There’s a new Dark Knight Returns series on stands this week. Will Dark Knight III: The Master Race #1 rise up to quash the detractors, or will our greatest fears ruin The Dark Knight for all time? Major Spoilers reviews Dark Knight III: The Master Race #1 from DC Comics.
Previously in The Dark Knight Returns: Batman’s return causes a resurgence in superhero worship, and when President Rickard orders Superman to take Batman down for good, the heroes rise up to take back the world… or something like that. The Dark Knight Strikes Again was not well received and has generally been panned by critics and readers, which makes Dark Knight III: The Master Race something that is on everyone’s radar.
THE DARK KNIGHT RETURNS (AGAIN)
Previous Dark Knight series have focused on political and societal woes through the mouths of the characters on the page. And like previous books, “Batman’s” return in DKIII, is the result of those woes – in this case police brutality against a black man, which sparks the Dark Knight’s attack on the Gotham police force. The resulting fallout brings forth familiar characters like Commissioner Yindel, Wonder Woman, Carrie Kelly and Superman’s daughter Lara, while other heroes, like The Atom, are forced to deal with small problems that may explode into bigger woes as the series progresses. Instead of drawing out the manhunt for the Dark Knight, the vigilante is taken down in a most brutal way, and the final panel of the main story will have you in shock.

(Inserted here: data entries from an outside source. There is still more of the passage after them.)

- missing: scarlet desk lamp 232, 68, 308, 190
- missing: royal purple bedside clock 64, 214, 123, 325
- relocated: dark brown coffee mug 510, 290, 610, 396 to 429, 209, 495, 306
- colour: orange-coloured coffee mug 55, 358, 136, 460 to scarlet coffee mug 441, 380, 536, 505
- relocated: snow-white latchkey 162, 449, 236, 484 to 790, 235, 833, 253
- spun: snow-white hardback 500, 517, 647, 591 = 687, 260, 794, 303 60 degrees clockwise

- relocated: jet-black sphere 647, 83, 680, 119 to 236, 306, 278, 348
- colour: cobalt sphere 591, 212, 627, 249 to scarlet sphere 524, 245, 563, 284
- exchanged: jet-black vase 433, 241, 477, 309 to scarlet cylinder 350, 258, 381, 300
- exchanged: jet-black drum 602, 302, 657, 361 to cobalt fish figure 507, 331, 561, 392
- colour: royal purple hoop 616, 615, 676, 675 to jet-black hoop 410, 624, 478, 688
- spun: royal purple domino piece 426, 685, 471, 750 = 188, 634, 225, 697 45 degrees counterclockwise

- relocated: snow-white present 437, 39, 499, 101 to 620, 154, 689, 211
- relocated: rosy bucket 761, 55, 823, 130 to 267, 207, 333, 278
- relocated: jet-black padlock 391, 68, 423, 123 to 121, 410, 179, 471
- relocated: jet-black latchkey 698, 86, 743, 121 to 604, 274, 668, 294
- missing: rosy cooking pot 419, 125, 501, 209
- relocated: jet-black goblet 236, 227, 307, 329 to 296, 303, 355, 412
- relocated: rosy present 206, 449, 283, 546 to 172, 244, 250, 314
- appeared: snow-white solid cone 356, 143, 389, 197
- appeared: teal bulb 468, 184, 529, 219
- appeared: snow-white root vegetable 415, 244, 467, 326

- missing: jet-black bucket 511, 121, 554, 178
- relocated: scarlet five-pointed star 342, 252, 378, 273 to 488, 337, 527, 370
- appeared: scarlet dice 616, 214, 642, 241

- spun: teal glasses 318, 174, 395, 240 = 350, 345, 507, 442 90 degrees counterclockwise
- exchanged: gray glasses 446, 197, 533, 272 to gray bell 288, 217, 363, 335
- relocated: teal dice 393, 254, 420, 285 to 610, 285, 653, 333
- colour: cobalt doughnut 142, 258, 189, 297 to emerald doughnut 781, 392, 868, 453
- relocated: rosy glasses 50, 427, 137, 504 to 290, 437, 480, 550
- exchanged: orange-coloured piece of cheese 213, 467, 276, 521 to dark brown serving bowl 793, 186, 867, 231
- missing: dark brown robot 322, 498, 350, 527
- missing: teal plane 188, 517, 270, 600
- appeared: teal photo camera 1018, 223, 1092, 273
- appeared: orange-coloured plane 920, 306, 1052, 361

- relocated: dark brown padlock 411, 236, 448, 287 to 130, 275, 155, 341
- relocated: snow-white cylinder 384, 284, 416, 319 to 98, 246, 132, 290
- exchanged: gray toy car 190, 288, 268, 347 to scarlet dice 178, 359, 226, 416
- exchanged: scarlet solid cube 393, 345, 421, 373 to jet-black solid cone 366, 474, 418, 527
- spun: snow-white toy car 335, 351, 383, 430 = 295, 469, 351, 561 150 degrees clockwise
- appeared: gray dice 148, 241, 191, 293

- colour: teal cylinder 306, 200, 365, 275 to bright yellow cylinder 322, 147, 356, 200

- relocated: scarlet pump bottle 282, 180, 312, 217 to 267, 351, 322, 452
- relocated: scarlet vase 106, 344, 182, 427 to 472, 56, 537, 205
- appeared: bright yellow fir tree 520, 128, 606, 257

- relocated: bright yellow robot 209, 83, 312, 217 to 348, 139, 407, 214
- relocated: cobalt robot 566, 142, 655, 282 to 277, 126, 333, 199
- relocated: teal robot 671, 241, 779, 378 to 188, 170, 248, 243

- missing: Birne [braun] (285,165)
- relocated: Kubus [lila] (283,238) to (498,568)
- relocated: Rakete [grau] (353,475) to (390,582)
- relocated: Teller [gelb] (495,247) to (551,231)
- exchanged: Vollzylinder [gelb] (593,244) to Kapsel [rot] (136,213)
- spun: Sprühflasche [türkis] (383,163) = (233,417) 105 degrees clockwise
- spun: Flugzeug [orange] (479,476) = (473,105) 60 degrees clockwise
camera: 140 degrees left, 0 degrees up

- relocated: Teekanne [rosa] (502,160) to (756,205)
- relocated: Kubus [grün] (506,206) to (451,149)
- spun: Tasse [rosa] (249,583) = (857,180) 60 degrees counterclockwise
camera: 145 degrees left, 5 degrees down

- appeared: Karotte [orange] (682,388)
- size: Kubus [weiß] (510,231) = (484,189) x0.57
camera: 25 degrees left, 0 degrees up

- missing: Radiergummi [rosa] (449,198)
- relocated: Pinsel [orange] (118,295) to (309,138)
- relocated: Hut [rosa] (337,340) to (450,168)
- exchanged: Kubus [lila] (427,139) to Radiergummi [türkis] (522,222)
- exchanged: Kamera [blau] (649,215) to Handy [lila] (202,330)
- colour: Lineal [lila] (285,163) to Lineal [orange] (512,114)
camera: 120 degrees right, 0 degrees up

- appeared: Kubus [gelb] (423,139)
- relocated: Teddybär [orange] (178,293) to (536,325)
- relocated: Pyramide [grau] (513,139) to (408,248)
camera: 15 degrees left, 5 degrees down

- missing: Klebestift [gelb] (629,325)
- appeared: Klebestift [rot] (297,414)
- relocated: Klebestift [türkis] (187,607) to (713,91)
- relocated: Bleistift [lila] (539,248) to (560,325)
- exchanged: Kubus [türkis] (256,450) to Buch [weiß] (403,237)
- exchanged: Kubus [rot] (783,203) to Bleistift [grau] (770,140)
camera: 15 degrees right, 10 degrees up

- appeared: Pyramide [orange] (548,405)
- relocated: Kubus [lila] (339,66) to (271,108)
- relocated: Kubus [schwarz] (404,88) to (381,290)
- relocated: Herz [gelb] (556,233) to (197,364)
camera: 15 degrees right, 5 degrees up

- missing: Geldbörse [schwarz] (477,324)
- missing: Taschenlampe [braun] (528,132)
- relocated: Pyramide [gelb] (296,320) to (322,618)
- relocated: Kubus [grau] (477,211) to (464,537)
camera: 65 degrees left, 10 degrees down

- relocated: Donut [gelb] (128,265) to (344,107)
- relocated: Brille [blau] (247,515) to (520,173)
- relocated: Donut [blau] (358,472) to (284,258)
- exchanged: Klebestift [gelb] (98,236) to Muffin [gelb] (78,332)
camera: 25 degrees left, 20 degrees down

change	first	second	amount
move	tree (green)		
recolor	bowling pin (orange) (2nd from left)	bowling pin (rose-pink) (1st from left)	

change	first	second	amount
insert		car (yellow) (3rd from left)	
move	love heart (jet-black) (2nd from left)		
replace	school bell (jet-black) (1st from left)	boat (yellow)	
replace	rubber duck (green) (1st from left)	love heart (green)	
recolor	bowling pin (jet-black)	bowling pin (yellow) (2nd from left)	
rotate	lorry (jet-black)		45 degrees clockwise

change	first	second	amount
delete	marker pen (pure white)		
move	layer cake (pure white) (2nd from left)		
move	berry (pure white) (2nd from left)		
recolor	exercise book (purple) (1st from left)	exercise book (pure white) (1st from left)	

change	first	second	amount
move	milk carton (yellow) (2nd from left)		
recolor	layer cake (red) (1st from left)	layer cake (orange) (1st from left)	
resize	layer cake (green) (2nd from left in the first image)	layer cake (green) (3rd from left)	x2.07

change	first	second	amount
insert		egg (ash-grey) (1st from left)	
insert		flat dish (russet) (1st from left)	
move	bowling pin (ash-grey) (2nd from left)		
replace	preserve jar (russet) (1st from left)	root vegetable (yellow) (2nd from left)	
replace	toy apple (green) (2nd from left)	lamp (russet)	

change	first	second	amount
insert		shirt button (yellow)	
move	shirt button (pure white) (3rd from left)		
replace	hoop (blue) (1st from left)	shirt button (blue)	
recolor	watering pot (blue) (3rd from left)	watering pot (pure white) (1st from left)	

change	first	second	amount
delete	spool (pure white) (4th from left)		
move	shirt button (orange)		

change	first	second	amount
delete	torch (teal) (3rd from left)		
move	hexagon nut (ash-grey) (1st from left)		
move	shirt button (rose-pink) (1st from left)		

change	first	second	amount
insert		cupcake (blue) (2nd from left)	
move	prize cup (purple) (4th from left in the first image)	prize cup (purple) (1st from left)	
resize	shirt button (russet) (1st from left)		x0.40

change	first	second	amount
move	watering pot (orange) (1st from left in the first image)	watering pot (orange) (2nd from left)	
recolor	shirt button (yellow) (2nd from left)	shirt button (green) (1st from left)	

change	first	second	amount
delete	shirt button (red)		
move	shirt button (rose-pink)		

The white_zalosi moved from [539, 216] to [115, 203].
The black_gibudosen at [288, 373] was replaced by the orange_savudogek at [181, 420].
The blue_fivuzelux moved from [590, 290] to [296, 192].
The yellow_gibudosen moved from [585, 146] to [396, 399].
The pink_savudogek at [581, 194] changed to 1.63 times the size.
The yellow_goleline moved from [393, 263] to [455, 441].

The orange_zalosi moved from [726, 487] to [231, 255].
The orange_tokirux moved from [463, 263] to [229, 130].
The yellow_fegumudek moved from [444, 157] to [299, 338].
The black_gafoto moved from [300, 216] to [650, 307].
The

Azzarello and Miller’s world closely mirrors our own; heroes are treated as myth, the police rule as brutal thugs, and media commentary provides both sides of an argument that feels all too familiar. These elements are exactly what made The Dark Knight Returns such a wonderful piece of work, and because Azzarello and Millar are using those core elements as a basis to tell this story, it doesn’t feel like a retread of what has come before, but rather a tone that flows through the three Dark Knight volumes. Dark Knight III: The Master Race #1 floods the reader with deep thoughts about who we perceive as heroes and how those heroes are treated. Television commentators are more direct likenesses to the real world counterparts than they were years ago, which makes the split between conservative and liberal viewpoints more obvious. This, in turn, will ruffle more than a few feathers when the eight issue series finally wraps. While the story is a collaboration, readers will quickly see Miller’s harsh commentary and Azzorello’s hard action combine to create something that brings forth the best of both while smoothing those jagged parts that poke reader’s in the wrong ways.
Beyond commentary on current events, I love the quiet moments where The Atom and Wonder Woman reflect on their role in the world, and how they should be treated or treating others. Even the sight of Superman in his Fortress of Solitude make us wonder what the heroes are thinking, and it is the frustration of all the characters introduced that make this first issue so well done. Before it is all over, I expect everyone’s emotions and turmoil to explode in an amazing way.
CHANNELING THE BEST PARTS
If Azzarello is channeling the best themes and ideas from previous volumes, Adam Kubert does a fantastic job of capturing Frank Miller’s style. Granted, Janson is inking Kubert’s pencils like he did with Miller’s, but here we can instantly see what panels are going to become the screen savers, wallpapers, and iconic art for the next generation of comic readers. When needed (like the unmasking of the vigilante in the last two pages), the style is totally Miller’s early ’80s vibe, while other moments, like the Fortress of Solitude sequence, feel like Kubert all the way. Like a child who takes the best parts of the parents, the art in The Dark Knight III: The Master Race is a hybrid of decades of refined work that compliments both.
There are moments in this issue that are extremely brutal to look at (in a good way), and moments that make you stare at the old gods in wonder. The fight sequence between Wonder Woman and the minotaur, and the reveal of what she is carrying on her back through that fight is a testament to planning and layouts that result in a satisfying and somewhat shocking revelation – a revelation that may have more going for it than we are lead to believe.
BOTTOM LINE: A BOOK WORTH BUYING
As much as DK2, and All-Star Batman and Robin soured a lot of comic fans on Frank Miller’s opus, Dark Knight III: The Master Race feels like the comic book we need and deserve. A magnificent opening chapter, The Dark Knight III: The Master Race #1 is a book that even the most closed minded and cold of heart should check out. I’m in for the full ride, and can’t wait to see what happens next.